Are Ivy League Schools Really Offering the Best Architectural Education? | SCUP Links | Scoop.it

"What this shows is that there are two fundamentally different ways of teaching taking place in US architecture schools. On the one hand are the Ivy League schools, with a focus on design and theory; on the other are schools focusing on the practical aspects of construction and sustainability. Both types of architectural teaching are finding success, with Harvard being first overall for its Graduate program, and Cal Poly first overall for its Undergraduate program.


Should we be surprised that Ivy League schools are finding success in the traditionally ‘academic’ aspects of training, while a Polytechnic is leading in teaching technical expertise? Perhaps not. What is more intriguing is that while professionals are obviously highly appreciative of both styles of teaching, in the case of the Ivy League schools this admiration seems to be one way traffic."

Society for College and University Planning (SCUP)'s insight:

Like most unhealthy relationships, correcting this problem will require compromises from both sides. The profession has to find a way to position itself closer to the Ivy League graduate’s conception of architecture, and Ivy League schools really ought to be educating students in a way that doesn’t leave them alienated by the realities of making buildings.
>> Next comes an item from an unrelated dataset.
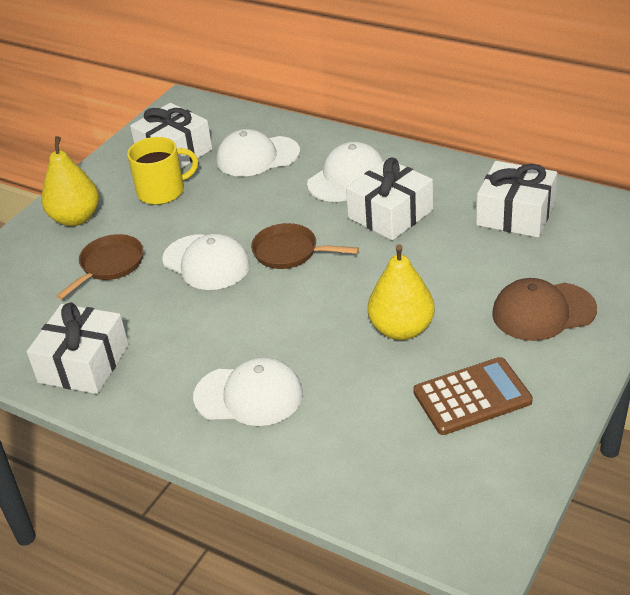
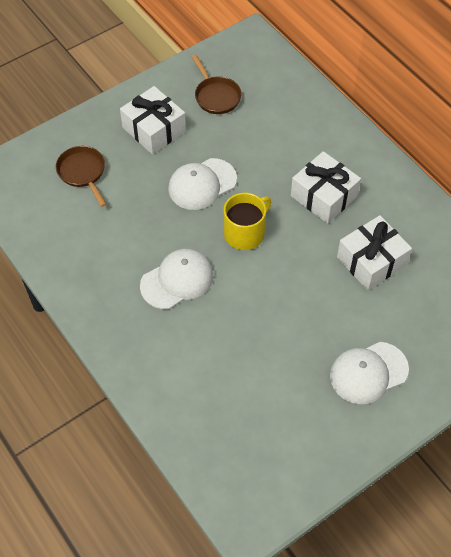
brown calculator: 1 -> 0
brown cap: 1 -> 0
white cap: 4 -> 3
white gift: 4 -> 3
yellow pear: 2 -> 0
How might schools do this? The answer may lie in those “very nearly mutually exclusive” lists from earlier. The University of Southern California seems to be producing uniquely balanced architects, appearing on four of the five lists highlighted and six of the eight lists in total, with their undergraduate program ranked 7th overall. Sadly, the statistics can’t tell us exactly how they achieve this balance – but this university may be one to watch in the future.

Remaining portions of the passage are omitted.